Determining latency and throughput for modular multiplication on CPU and CUDA

Question

I need to determine both latency and throughput for (unsigned) modular multiplication in CUDA and on CPU (i5 750).

For the CPU I found this document, pg 121, for the Sandy Bridge, I am not really sure which one I should refer to, however for the "MUL IMUL r32" I get 4 cycles for the latency and reciprocal throughput equal 2. Then a "DIV r64" has latency 30-94 and rec.thr. 22-76.

Worst case scenario:

latency 94+4
rec.thr. 76+2

Right? Althought I am using OpenSSL to perform them, I am pretty sure at lowest level they always run simple modular multiplications.

Regarding CUDA, currently I am performing modular multiplications in PTX: multiplying 2 32b number, saving result on a 64b register, loading a 32b modulo on a 64b register and then do a 64b modulo.

If you look here, pg 76, they say throughput on Fermi 2.x for 32b integer multiplication is 16 (per clock-cycle per MP). Regarding modulo, they just say: "below 20 instructions on devices of compute capability 2.x"...

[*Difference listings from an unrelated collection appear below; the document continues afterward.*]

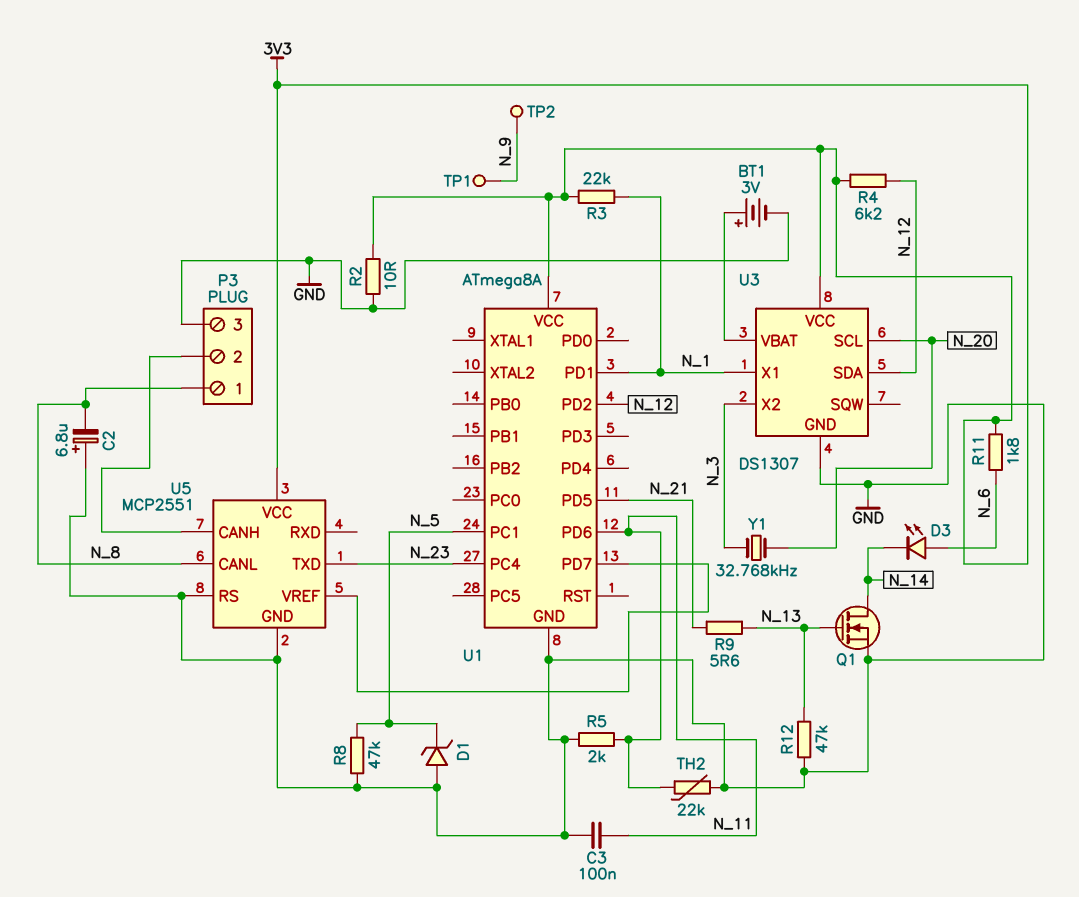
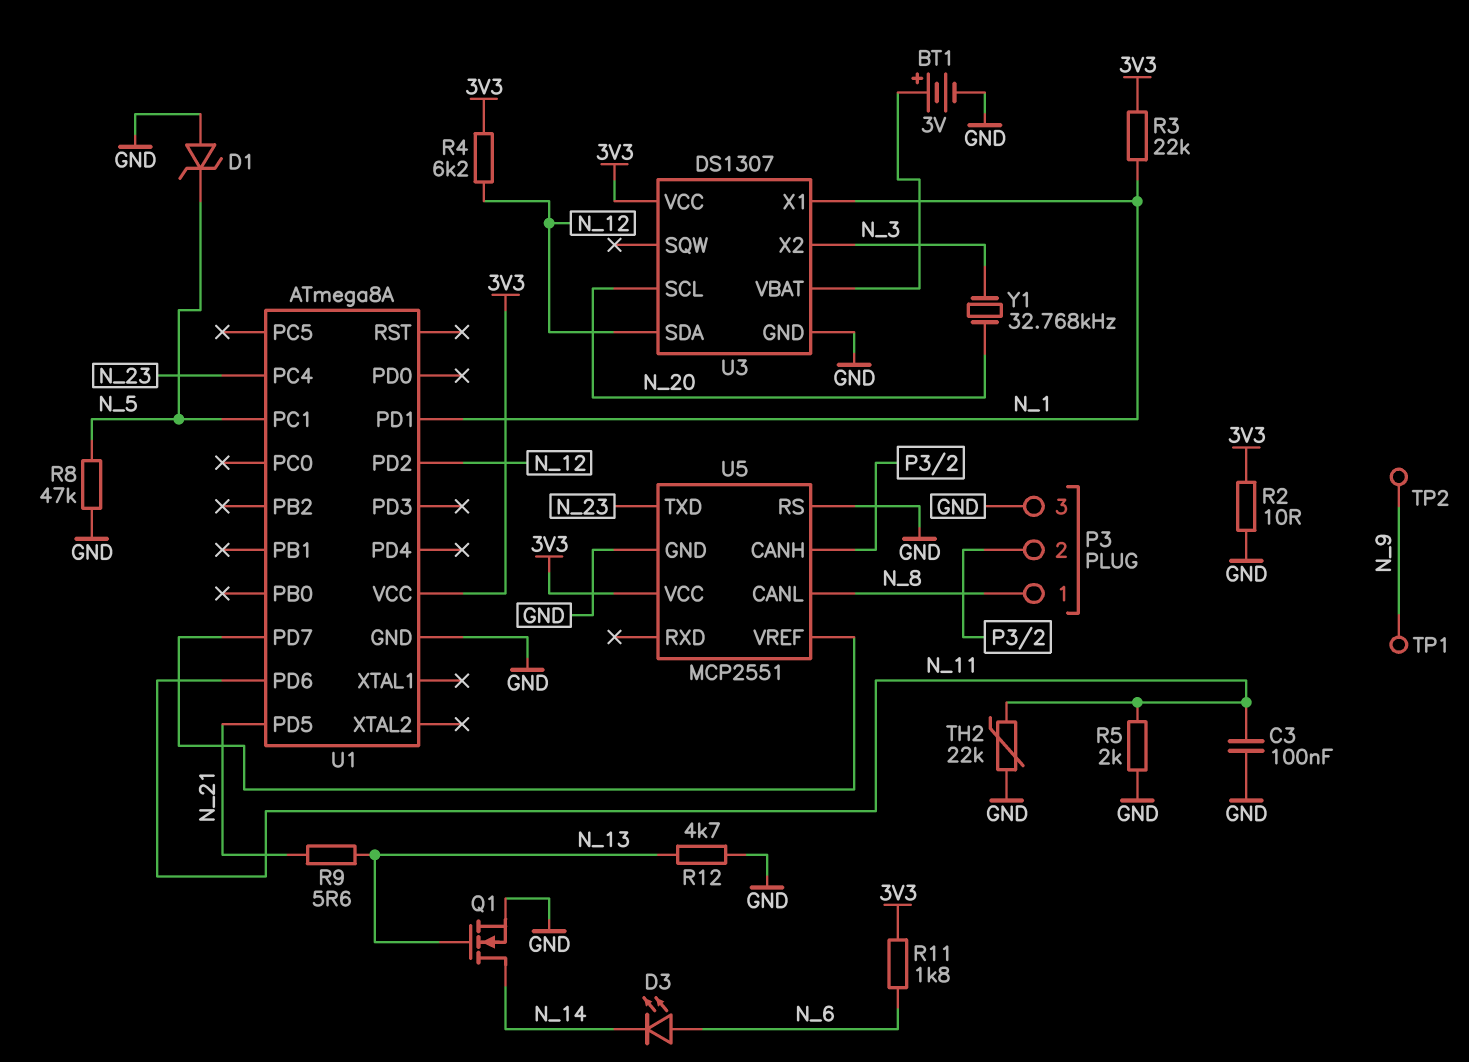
C2: 6.8uF (plus GND, minus N_8) -> none
R12: 47k (GND, N_13) -> 4.7k (GND, N_13)

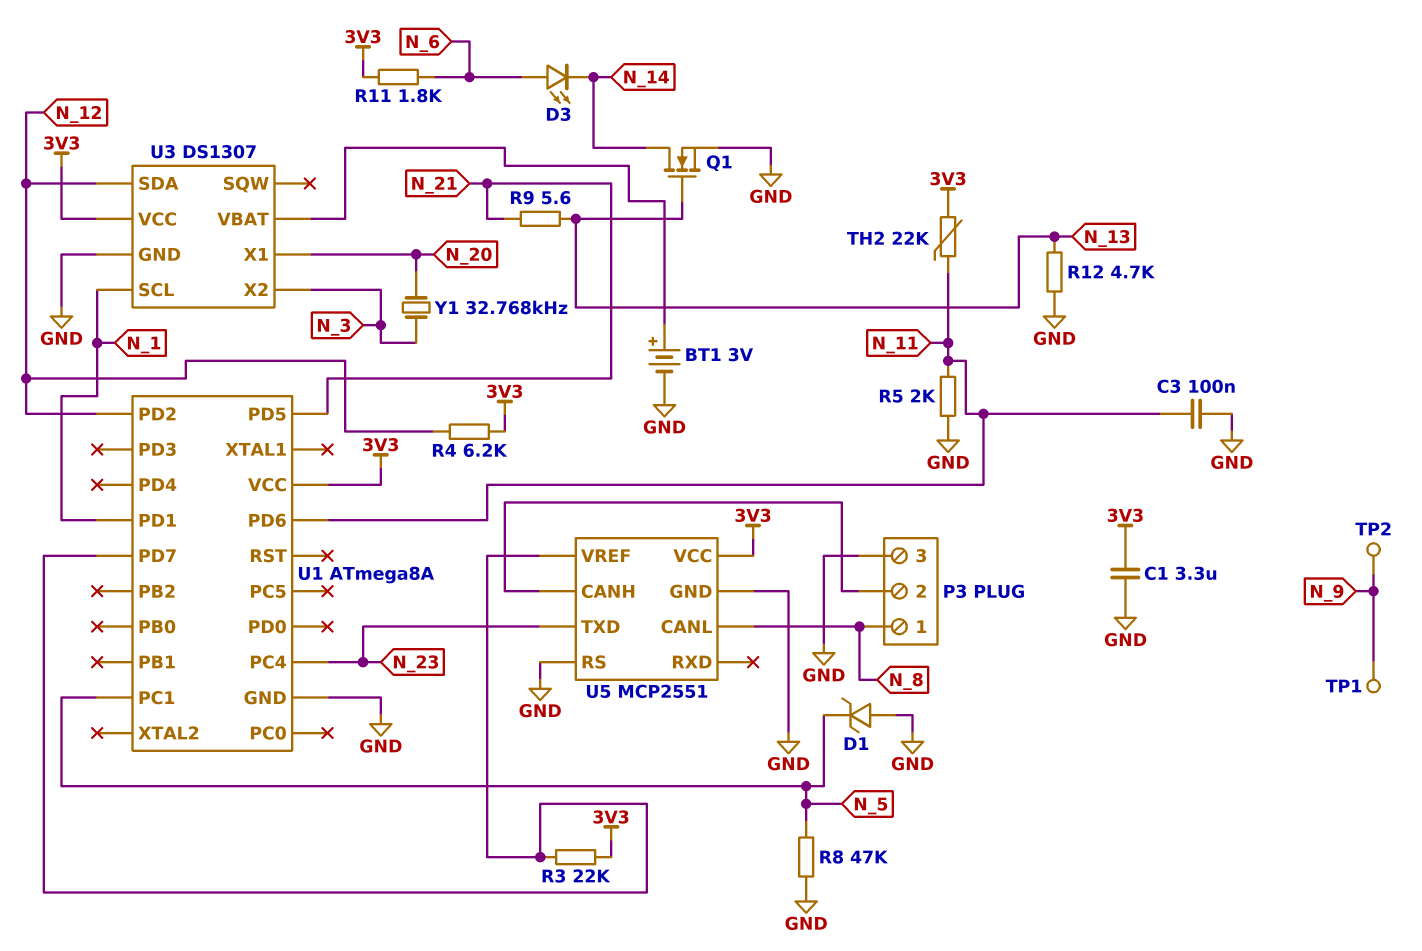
C1: none -> 3.3uF (3V3, GND)
R2: 10 (3V3, GND) -> none
R3: 22k (3V3, N_1) -> 22k (3V3, U1/PD7)
TH2: 22k (GND, N_11) -> 22k (3V3, N_11)
U3 pin SCL: N_20 -> N_1
U3 pin X1: N_1 -> N_20

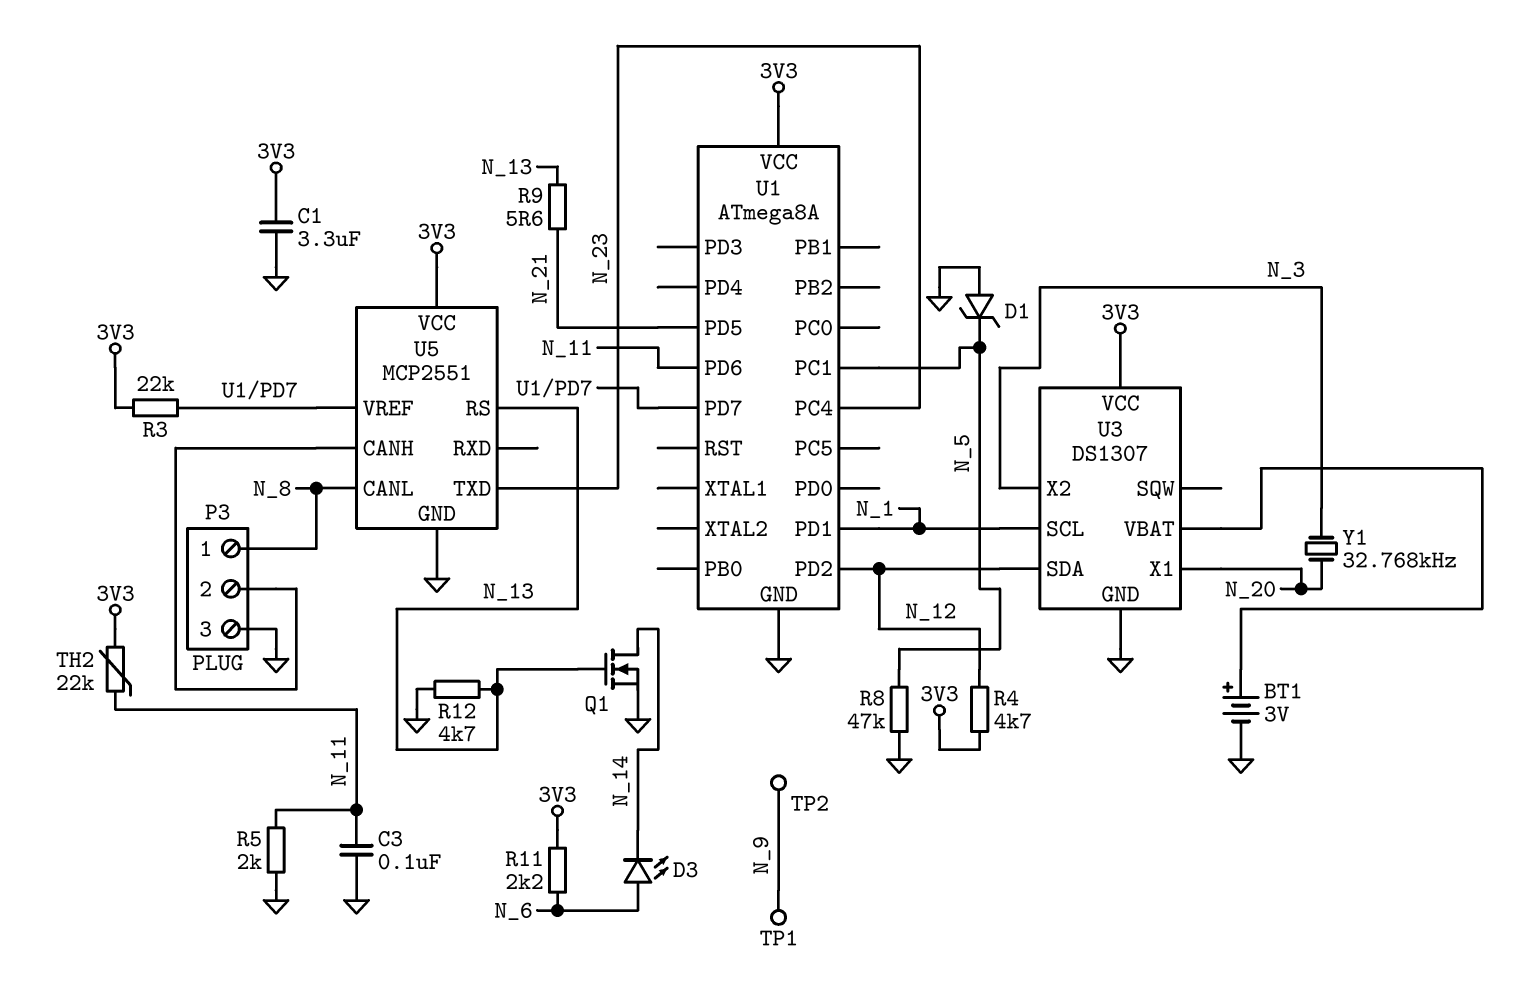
R4: 6.2k (3V3, N_12) -> 4.7k (3V3, N_12)
R11: 1.8k (3V3, N_6) -> 2.2k (3V3, N_6)
U5 pin RS: GND -> N_13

what does it mean exactly? Worst case 20 cycles per modulo per MP of latency? And throughput? How many modulos per MP?

Edit:

And what about if I have a warp where only the first 16 threads of a warp have to perform a 32b multiplication (16 ones per cycle per MP). Will the GPU busy for one cycle or two, although the second half has to do nothing?

You could perhaps try using the clock() function and average the resulting values. — Reguj, Nov 06 '12 at 13:20
@Reguj Unfortunately I need to write down a theoretical model.. — elect, Nov 06 '12 at 16:00

njuffa · Accepted Answer · 2012-11-07T00:11:40.247

1

[Since you also asked the same question on the NVIDIA forums, http://devtalk.nvidia.com, I simply copied the answer I gave there to StackOverflow. In general, cross-references are helpful when questions are asked on multiple platforms.]

Latency is fairly meaningless with a throughput architecture like the GPU. The easiest way to determine throughput numbers for whatever operation you are interested in is to measure it on the device you plan to target. As far as I know, this is how the tables are generated for the CPU document you referenced.

To examine the machine code, you can disassemble the machine code (SASS) for the modulo operation using cuobjdump --dump-sass. When I do this for sm_20, I count a total of sixteen instructions for a 32/32->32 bit unsigned modulo. From the instruction mix, I would estimate the throughput to be around 20 billion operations per second on a Tesla C2050, across the entire GPU (note that this is a guesstimate, not a measured number!).

As for the 64/64->64 bit unsigned modulo, which is a called subroutine, I recently measured a throughput of 6.4 billion operations per second on a C2050 using CUDA 5.0.

You might want to look into the algorithms of Montgomery and Barrett for modular multiplications, instead of using division.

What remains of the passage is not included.